If it is semantically correct to preserve a value of Bar inside Foo, then there is nothing wrong with making it a member - it is then that every Foo has-a bar.
There are multiple scenarios where it might not be correct, e.g.
if you have multiple threads performing doSomething, would they need all separate Bar instances, or could they accept a single one?
would it be bad if state from one computation carries over to the next computation.
Most of the time, issue 2 is the reason to create local variables: you want to be sure to start from a clean state.
Like a lot of coding answers it depends.
Solution 1 is a lot more thread-safe.
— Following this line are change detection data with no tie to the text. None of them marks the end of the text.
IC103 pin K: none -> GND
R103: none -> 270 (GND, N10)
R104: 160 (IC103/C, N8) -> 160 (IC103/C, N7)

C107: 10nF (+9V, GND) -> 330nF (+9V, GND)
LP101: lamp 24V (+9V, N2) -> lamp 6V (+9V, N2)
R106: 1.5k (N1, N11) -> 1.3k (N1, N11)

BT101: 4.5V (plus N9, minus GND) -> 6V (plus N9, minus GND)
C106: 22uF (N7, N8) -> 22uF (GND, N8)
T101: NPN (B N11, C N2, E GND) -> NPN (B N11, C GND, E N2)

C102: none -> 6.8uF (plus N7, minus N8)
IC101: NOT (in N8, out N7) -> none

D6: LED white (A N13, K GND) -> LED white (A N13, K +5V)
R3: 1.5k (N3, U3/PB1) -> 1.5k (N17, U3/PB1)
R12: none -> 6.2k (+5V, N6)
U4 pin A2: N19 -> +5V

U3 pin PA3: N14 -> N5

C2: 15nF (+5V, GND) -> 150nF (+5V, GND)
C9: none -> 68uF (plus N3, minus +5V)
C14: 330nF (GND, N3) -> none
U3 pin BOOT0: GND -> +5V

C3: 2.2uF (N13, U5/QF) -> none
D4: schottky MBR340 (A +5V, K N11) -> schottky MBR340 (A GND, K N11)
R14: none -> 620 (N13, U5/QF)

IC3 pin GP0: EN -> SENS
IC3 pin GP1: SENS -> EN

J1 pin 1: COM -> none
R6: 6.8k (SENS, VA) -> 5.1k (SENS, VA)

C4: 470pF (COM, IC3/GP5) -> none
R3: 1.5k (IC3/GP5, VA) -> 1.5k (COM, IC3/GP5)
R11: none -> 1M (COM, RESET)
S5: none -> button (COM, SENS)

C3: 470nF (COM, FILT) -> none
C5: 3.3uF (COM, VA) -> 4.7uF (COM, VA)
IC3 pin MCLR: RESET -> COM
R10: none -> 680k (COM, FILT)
So if doSomething were being called by many threads I'd go for Solution 1.
If you're working in a single threaded environment and the cost of creating the Bar object is high, then I'd go for Solution 2.
In a single threaded env and if the cost of creating Bar is low, then I think i'd go for Solution 1.
You have already considered "private member=state of the object" principle, so there is no point in repeating that, however, look at it in another way.
A bunch of methods, say a, b, and c take the data "d" and work on it again and again. No other methods of the class care about this data. In this case, are you sure a, b and c are in the right class?
Would it be better to create another smaller class and delegate, where d can be a member variable? Such abstractions are difficult to think of, but often lead to great code.
Just my 2 cents.
Is that an extremely simplified example? If not, what's wrong with doing it this
void doSomething(Bar data);
int main() {
while (true) {
doSomething();
}
}
way? If doSomething() is a pure algorithm that needs some data (Bar) to work with, why would you need to wrap it in a class? A class is for wrapping a state (data) and the ways (member functions) to change it.
If you just need a piece of data then use just that: a piece of data. If you just need an algorithm, then use a function. Only if you need to keep a state (data values) between invocations of several algorithms (functions) working on them, a class might be the right choice.
I admit that the borderlines between these are blurred, but IME they make a good rule of thumb.
If it's really that temporary that costs you the time, then i would say there is nothing wrong with including it into your class as a member. But note that this will possibly make your function thread-unsafe if used without proper synchronization - once again, this depends on the use of _data.
I would, however, mark such a variable as mutable. If you read a class definition with a member being mutable, you can immediately assume that it doesn't account for the value of its parent object.
class Foo {
private:
mutable Bar _data;
private:
void doIt(Bar& data);
public:
void doSomething() {
doIt(_data);
}
};
This will also make it possible to use _data as a mutable entity inside a const function - just like you could use it as a mutable entity if it was a local variable inside such a function.
If you want Bar to be initialised only once (due to cost in this case). Then I'd move it to a singleton pattern.